Wyatt's material, rooted as it is in the same folk traditions from which the sisters spring, is more of a natural fit for them not only musically but culturally. This isn't to say they are lacking in musical sophistication, because the arrangements by the band's producer and keyboard player Adrian McNally aren't simplistic by any means. Yet, it feels like they have far more of a natural affinity for work based on more traditional folk stylings.

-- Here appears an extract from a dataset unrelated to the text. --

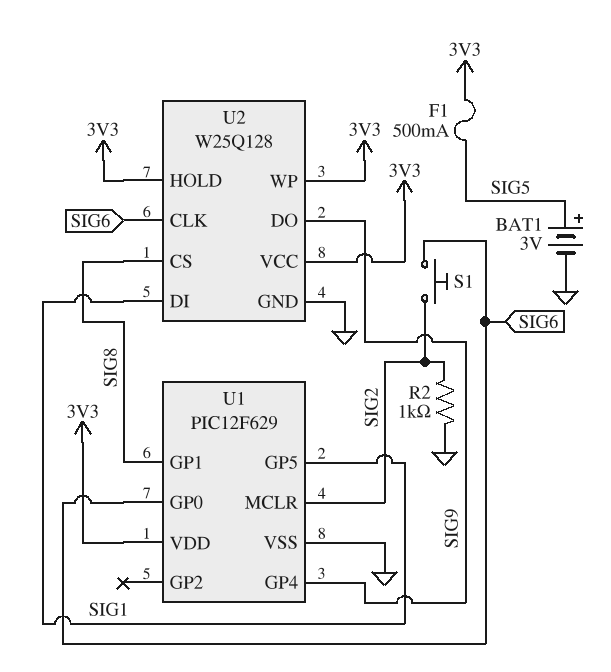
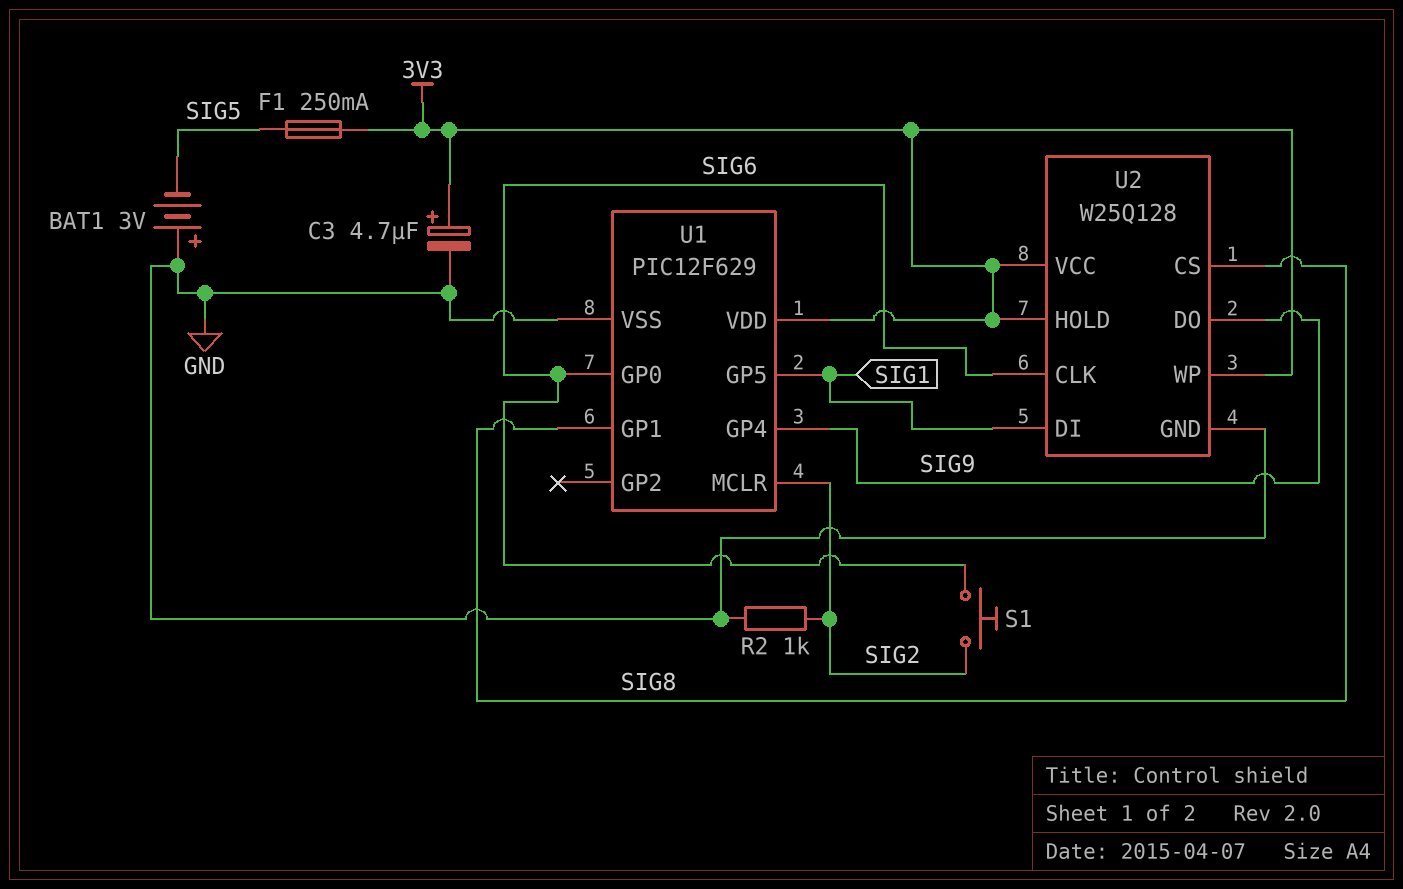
BAT1: 3V (plus SIG5, minus GND) -> 3V (plus GND, minus SIG5)
C3: none -> 4.7uF (plus 3V3, minus GND)
F1: 500mA (3V3, SIG5) -> 250mA (3V3, SIG5)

Wyatt's songs seemed to liberate the band more and the second half of the CD was far more exuberant, especially a rousing rendition of "Dondestan" that sounded like it included some of the clog dancing the sisters had promised their audience earlier on in the show. Of course, not all of the tunes were "dance" numbers. "Free Will And Testament", for example, was equally as introspective as anything done in the first half of the show, but regardless of its tempo, The Unthanks seemed a little bit more relaxed and open playing this music. In fact, the last time I had heard a concert with this unique a mixture of musical professionalism and "down home" atmosphere was watching Kate and Anna McGarrigle perform.
Diversions Vol. 1: The Songs Of Robert Wyatt and Antony & The Johnsons will not only give those who appreciate the music of the artists being covered a chance to hear evocative and thoughtful interpretations of their work, it offers listeners an indication of The Unthanks' versatility. The fact they are equally capable of performing the work of two such different artists with almost equal comfort and ability is astounding. For those like me who had never heard them before, it makes for a remarkable introduction to their music and whets your appetite for more. The fact that it was recorded live in front of an audience makes it even more impressive and left me hoping they'll consider touring on this side of the Atlantic ocean some time in the near future.